Currently three members of our family or close friends have young adult children who are facing significant mental health problems. It seems that anxiety, depression and a general sense of young people and children not being able to cope is widespread in our community. How can we build resilience in children and youth?

I suppose the big question is why are these trends occurring? Is there something we can do as a society, or as parents, to help young people cope better with the challenges life throws at them? How can we develop resilience in children?

It occurs to me that our comfortable life can sometimes lull us into thinking that things will always be easy and we won’t have to face frustration, hardship and pain. Perhaps we could be doing more to help our children and young people learn to cope with the inevitable setbacks they will face in life.
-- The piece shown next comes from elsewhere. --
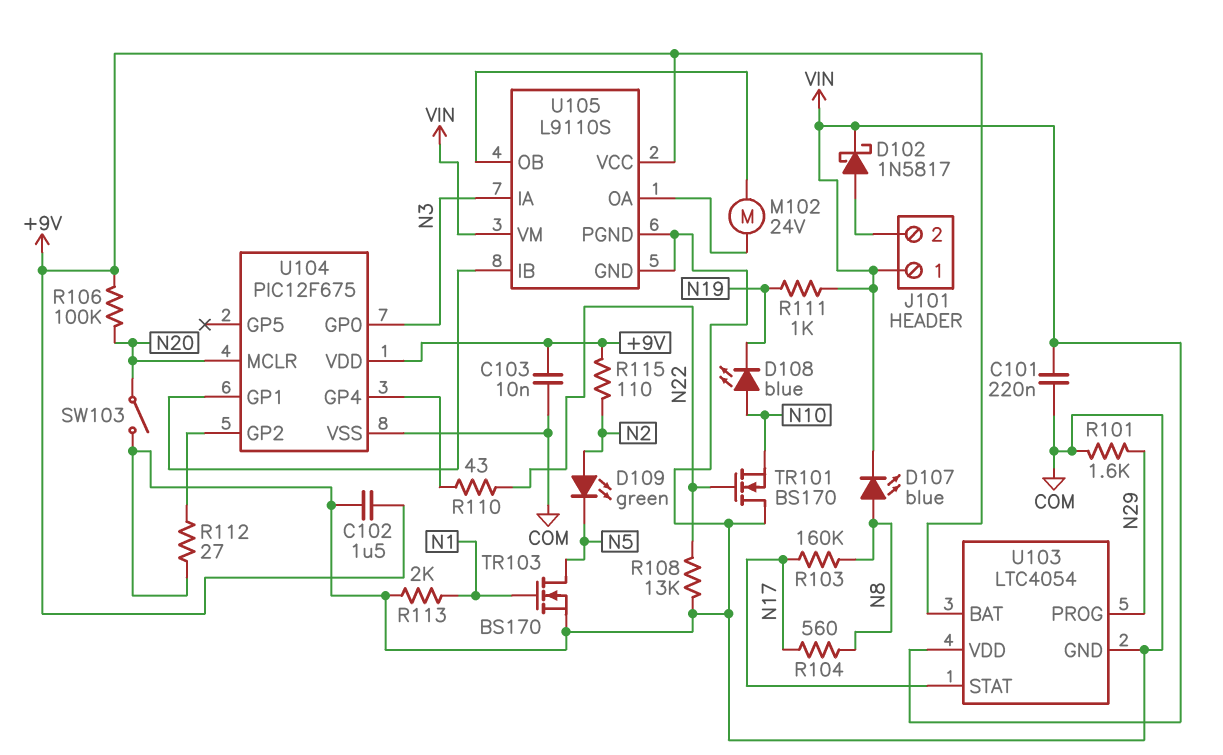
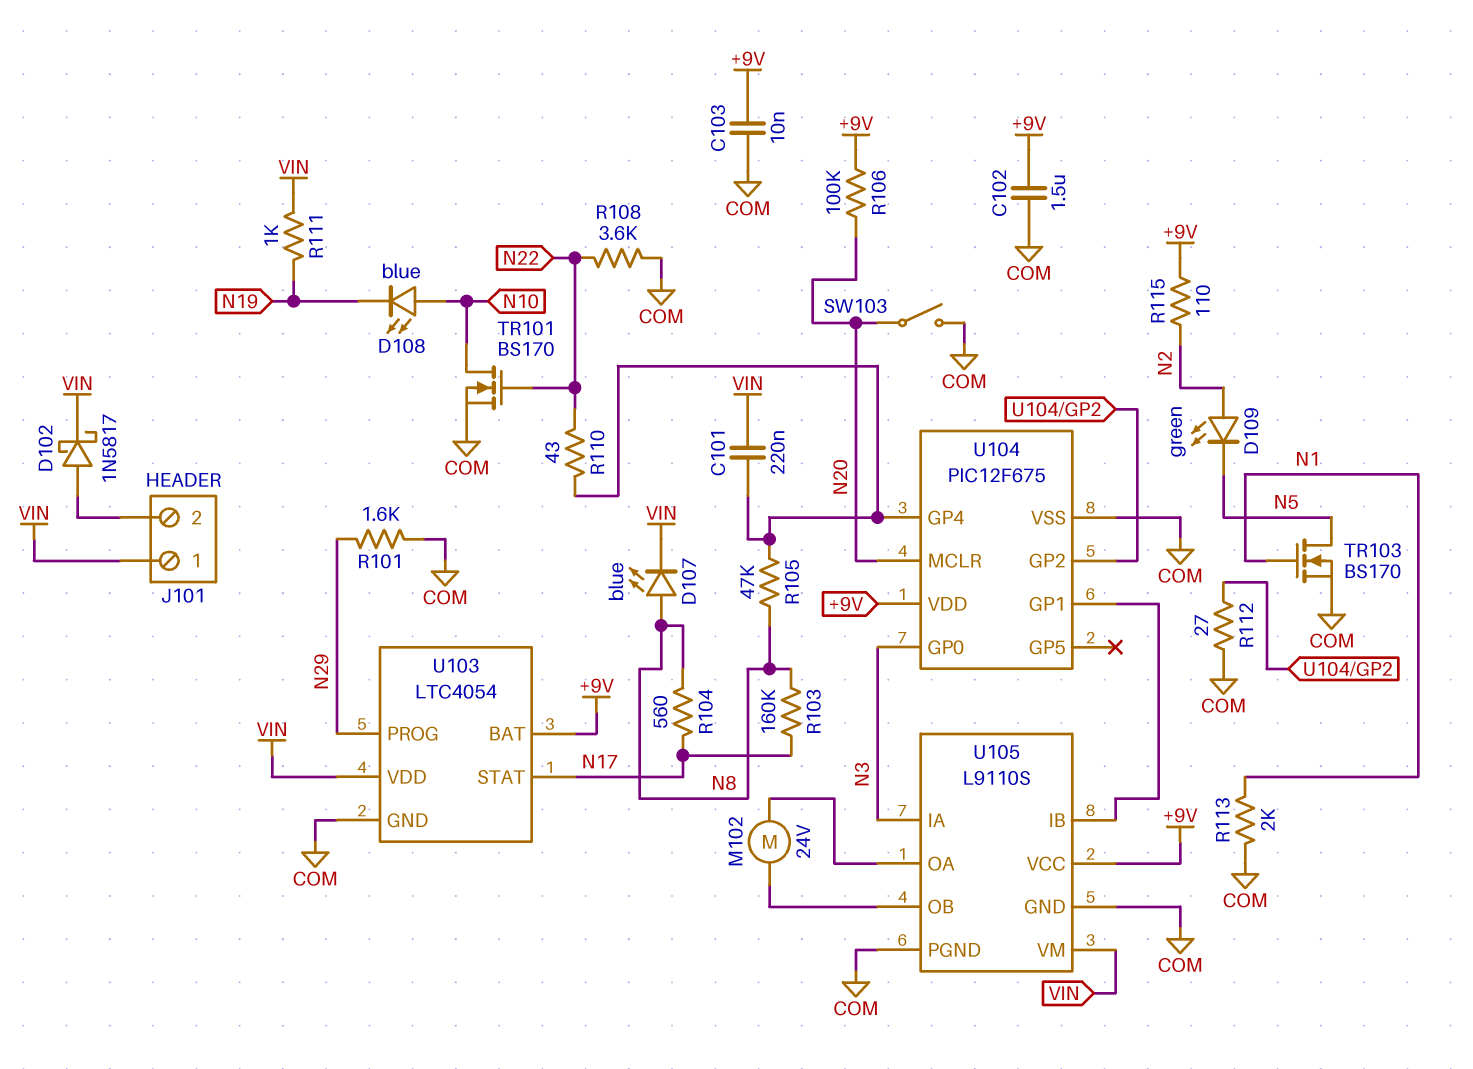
C101: 220nF (COM, VIN) -> 220nF (U104/GP4, VIN)
R105: none -> 47k (N8, U104/GP4)
R108: 13k (COM, N22) -> 3.6k (COM, N22)
TR101: NMOS BS170 (G N22, D COM, S N10) -> NMOS BS170 (G N22, D N10, S COM)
In order to do this, perhaps we could do the following things:

  1. We need to teach our kids to be tolerant of difference and to realise that someone holding a different opinion to us is not an attack on our way of life. We can help them to be strong in themselves and in their own values but to also to tolerate others with different views and values.

  2. We can empower our children to problem solve and work to resolve differences and disagreements in a constructive way.

  3. We can help our kids to take the focus off themselves occasionally and be aware of how other people live. Contributing to a community event or volunteering are great ways for young people to recognise the bigger picture. Narcissism is on the rise and it leads to mental fragility.

  4. We can also give our kids the message that although some parts of life are uncomfortable, sad, painful of challenging, this is normal and it is possible to get through this. We can teach them to draw on their internal strength and the support of their family and community to survive these challenges.

I believe we need to build and develop resilience thinking skills in children so they feel courage when faced with challenges and hold on to self-belief when they feel attacked.  As parents, educators and mentors, we can teach our children how to weather the inevitable storms, which will come their way and also to stand up for themselves in appropriate ways.

Developing the ability to stand up for yourself when appropriate includes knowing how to summon up some mental toughness. It might be having a stern word to yourself. It can be as simple as shaking yourself out of complacency or it might be taking definite steps to deal with the normal sadness or frustration that befalls us all, at times.

As you know I have been developing our new course called No Scaredy Cats to help counter the apparent brittleness in children and young people. My view is that by training teachers, child and family specialists and early educators we can assist parents to develop robustification (yes, it’s a real word!) and resilience in children.

I am not the only one who is on this bandwagon, Amy Morin has this advice to share with parents in an effort to build resilience and mental toughness in children.

For Amy's tips on parenting article click here.

For more information on No Scaredy Cats click here.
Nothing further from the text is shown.